I braccianti nei campi e lo sferragliare dei trattori che supportano l’attività cinaricola animano il paesaggio.

Il sole che ci ha visitato stamane avrebbe spinto chiunque, avesse avuto la possibilità di farlo, ad uscire di casa per assaporare quel tepore improvviso e inaspettato che ci ha sorpreso dopo giorni di nuvole e pioggia.
Ho deciso di recarmi nelle campagne del Sinis spingendomi fino al mare.
La campagna verde e le carciofaie ti attirano in un vortice di smeraldo.

Questo verde abbagliante e i campi coltivati sono in forte contrasto con le immagini stereotipate della Sardegna brulla e desertica delle spiagge assolate e polverose. Il Sinis in questo periodo è un inno alla freschezza e al lavoro dell’uomo che si esprime con questo tipico prodotto invernale, il carciofo.
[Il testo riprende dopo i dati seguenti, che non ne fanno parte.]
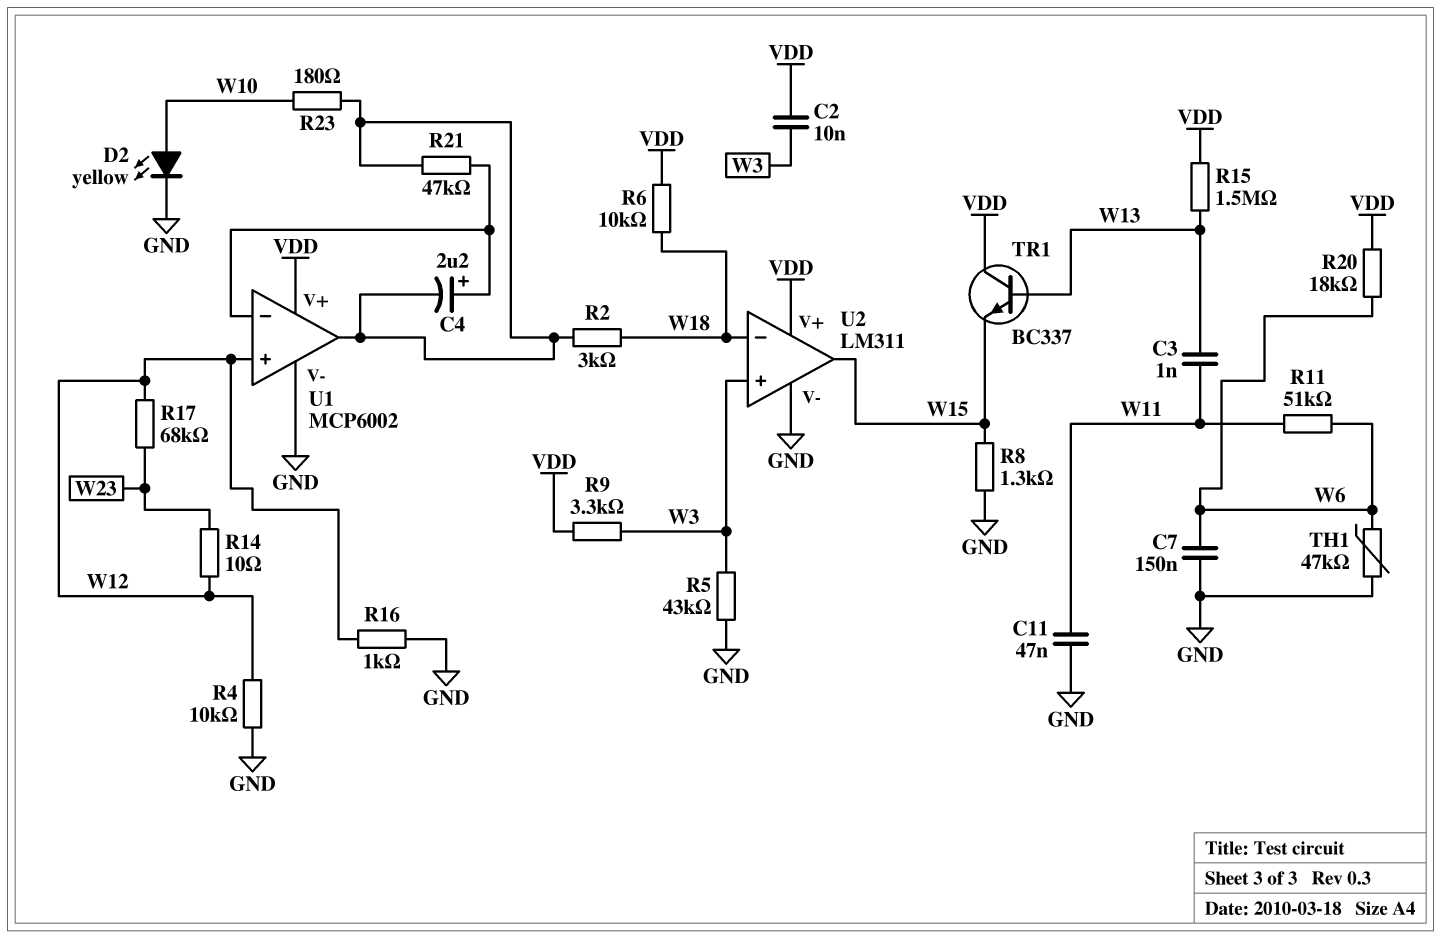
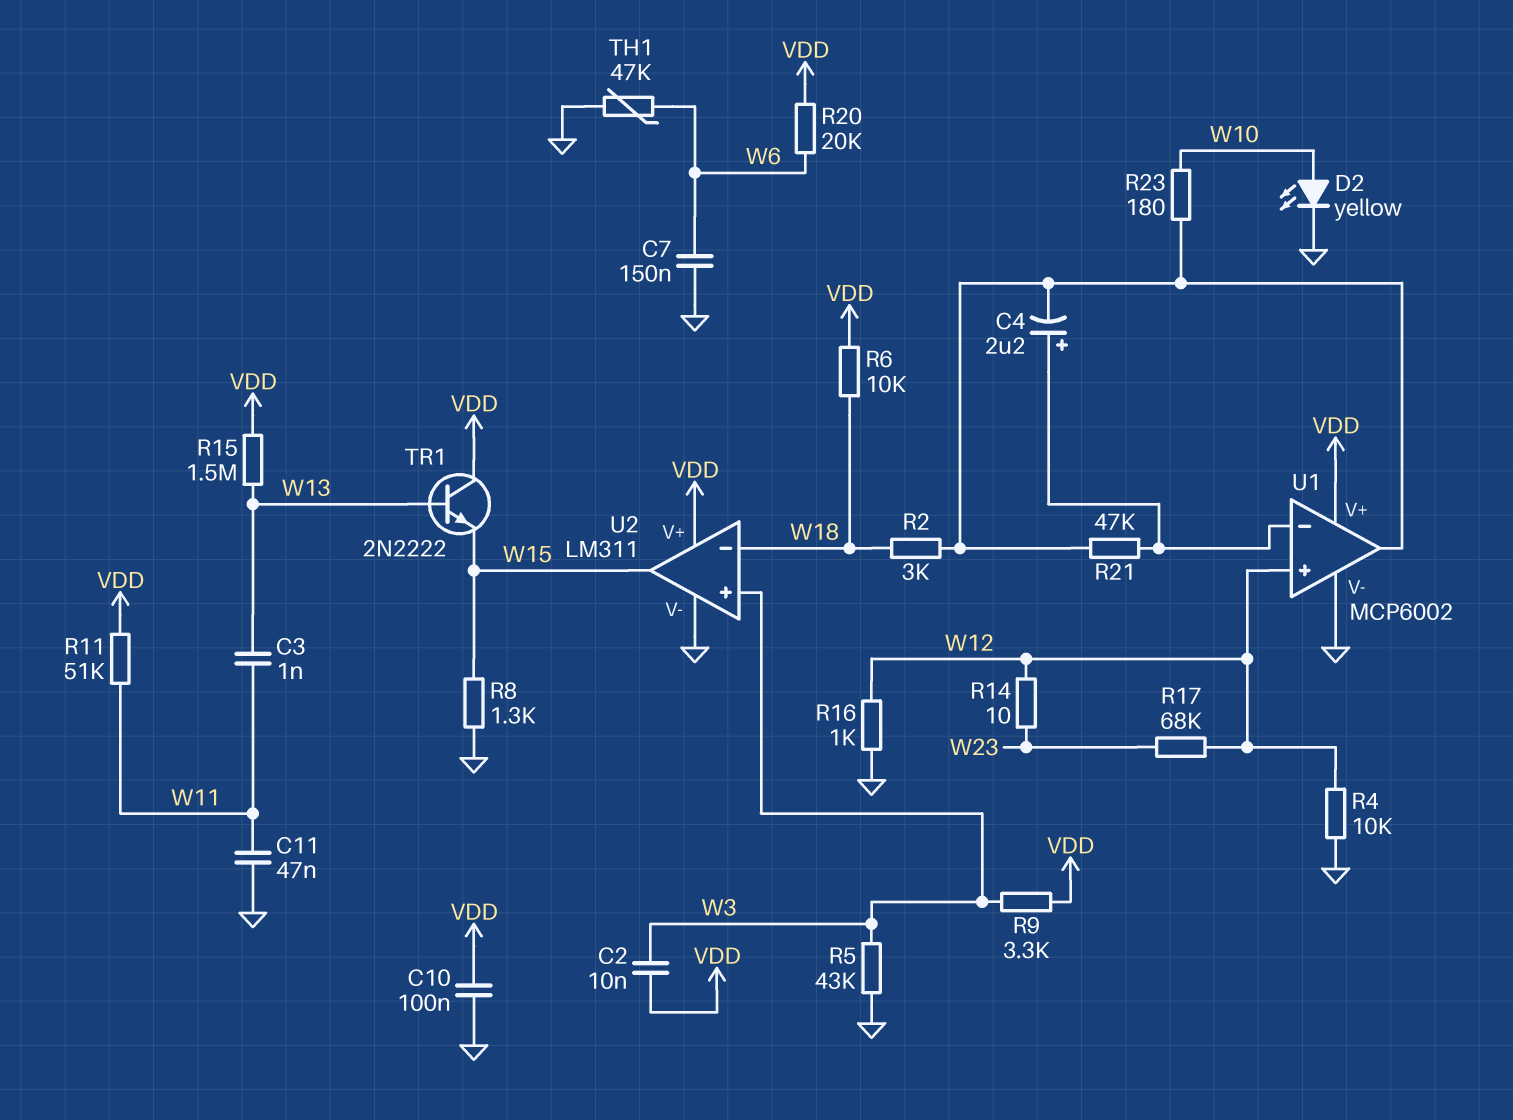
C10: none -> 100nF (GND, VDD)
R11: 51k (W6, W11) -> 51k (VDD, W11)
R20: 18k (VDD, W6) -> 20k (VDD, W6)
TR1: NPN BC337 (B W13, C VDD, E W15) -> NPN 2N2222 (B W13, C VDD, E W15)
A pochi passi da qui il rumore del mare e l’aria salmastra ti riportano alla mente le passeggiate estive e la vicinanza di una delle spiagge più belle della Sardegna.
Ti spingi oltre lasci il verde smeraldo dei campi e ti immergi nel colore del mare e della sabbia di quarzo dai colori infiniti.

Is Aruttas – Sinis di Cabras

Questo enorme tronco sulla battigia, al posto degli ombrelloni estivi, ci ricorda la forza della natura che dopo una mareggiata di maestrale ha spinto questo legno sulla spiaggia.